The actor outputs JSON, CSV, Excel, RSS, and HTML table from the Apify dataset. Apify integrations include Zapier, Make, n8n, Slack, Microsoft Teams, Google Sheets, Airtable, AWS S3, Google Drive, and a generic webhook for any destination. GRC platforms that accept CSV import or REST ingestion (Vanta, Drata, Hyperproof, OneTrust, ServiceNow GRC, AuditBoard) are straightforward to wire up.
What about prohibition orders and Section 56 actions?
Prohibition orders are first-class records in the dataset, with notice type set to "Prohibition Order" and the individual's name in the dedicated person field. The full body text is retained so you can extract the scope of the prohibition, full prohibition, function-specific, or time-limited.
Does it cover all FCA-regulated sectors?
Yes. The FCA publishes enforcement notices across all sectors it supervises, retail banking, investment management, insurance, consumer credit, claims management, payments and e-money, crypto registration under the MLRs, and the secondary AML supervisors. The actor does not pre-filter by sector; you filter downstream using the firm's permissions on the FCA Register.

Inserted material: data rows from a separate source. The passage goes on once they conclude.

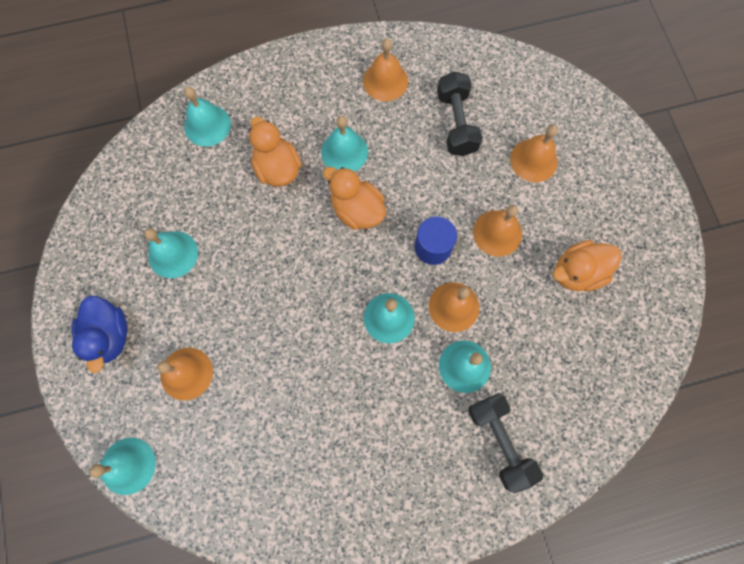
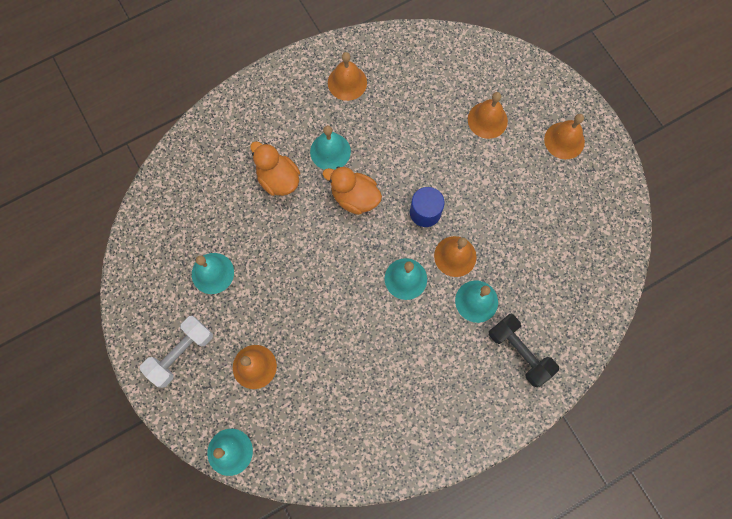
camera: 15 degrees left, 0 degrees up
(110, 335) = (181, 353): blue duck -> white dumbbell
(207, 125) = (207, 157): turquoise bell -> none
(456, 123) = (416, 104): black dumbbell -> none
(497, 233) = (474, 187): orange bell -> orange bell (564, 140)
(577, 272) = (545, 203): orange duck -> none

Is FCA enforcement data public?
All Final Notices, Decision Notices that have become final, Supervisory Notices, prohibition orders, and accompanying press releases are public records published on the FCA's own website. Scraping public regulator data for compliance, risk management, and research purposes is well-established practice in the UK financial sector. The actor only retrieves data the FCA has chosen to publish.

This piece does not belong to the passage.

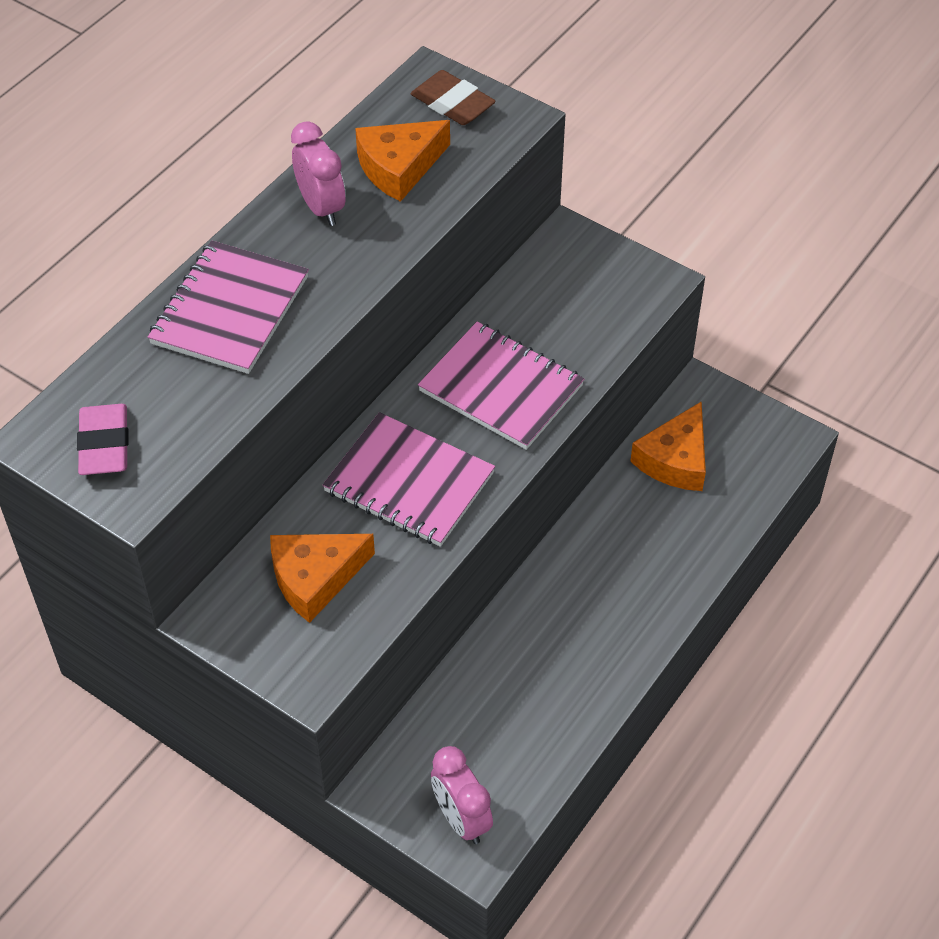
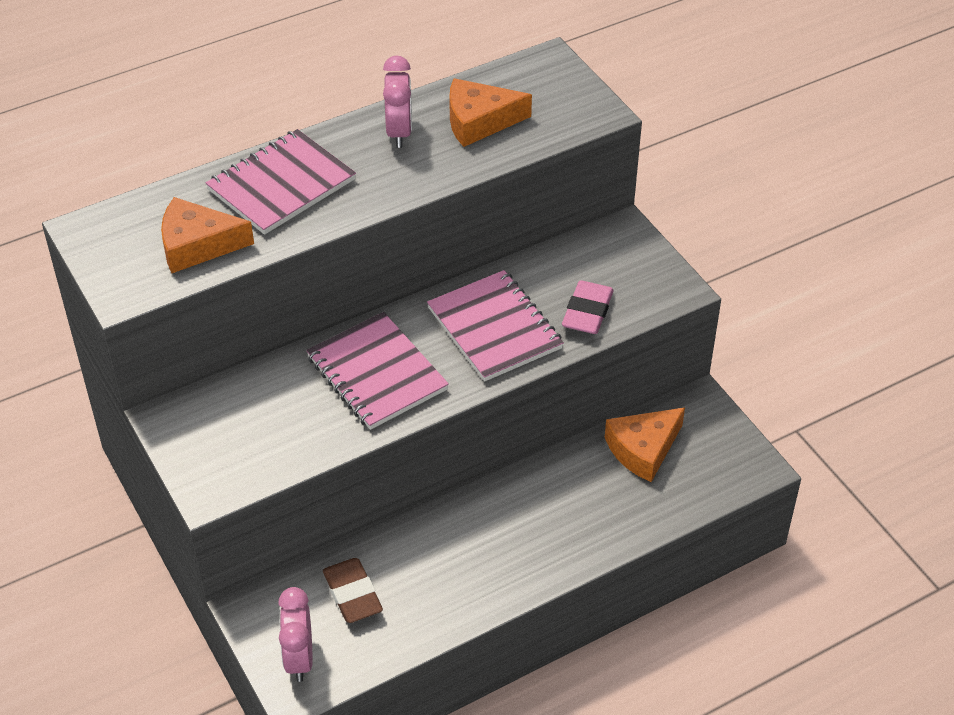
camera: 25 degrees right, 5 degrees down
(104, 444) = (128, 249): pink eraser -> pink eraser (587, 312)
(315, 578) = (260, 418): orange cheese -> orange cheese (197, 245)
(452, 103) = (553, 86): brown eraser -> brown eraser (352, 594)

Can I get historical notices, or only new ones?
The UK FCA Enforcement Tracker covers the full historical archive, roughly 5,800 notices going back to the FSA era and forward through every FCA action since 2013. The companion Enforcement Register actor focuses on recent Final Notices for incremental monitoring. Most teams run a one-off historical backfill and then schedule weekly incremental updates.
How does this compare to commercial enforcement databases?
Commercial regulatory-intelligence vendors typically charge five-figure annual subscriptions for global enforcement coverage. The NexGenData actors give you the UK FCA layer of that coverage at per-result Apify pricing, with full control over the schema, the destination, and the integration. For teams that need only the FCA (or FCA plus ASIC plus US federal rules), the cost difference is substantial.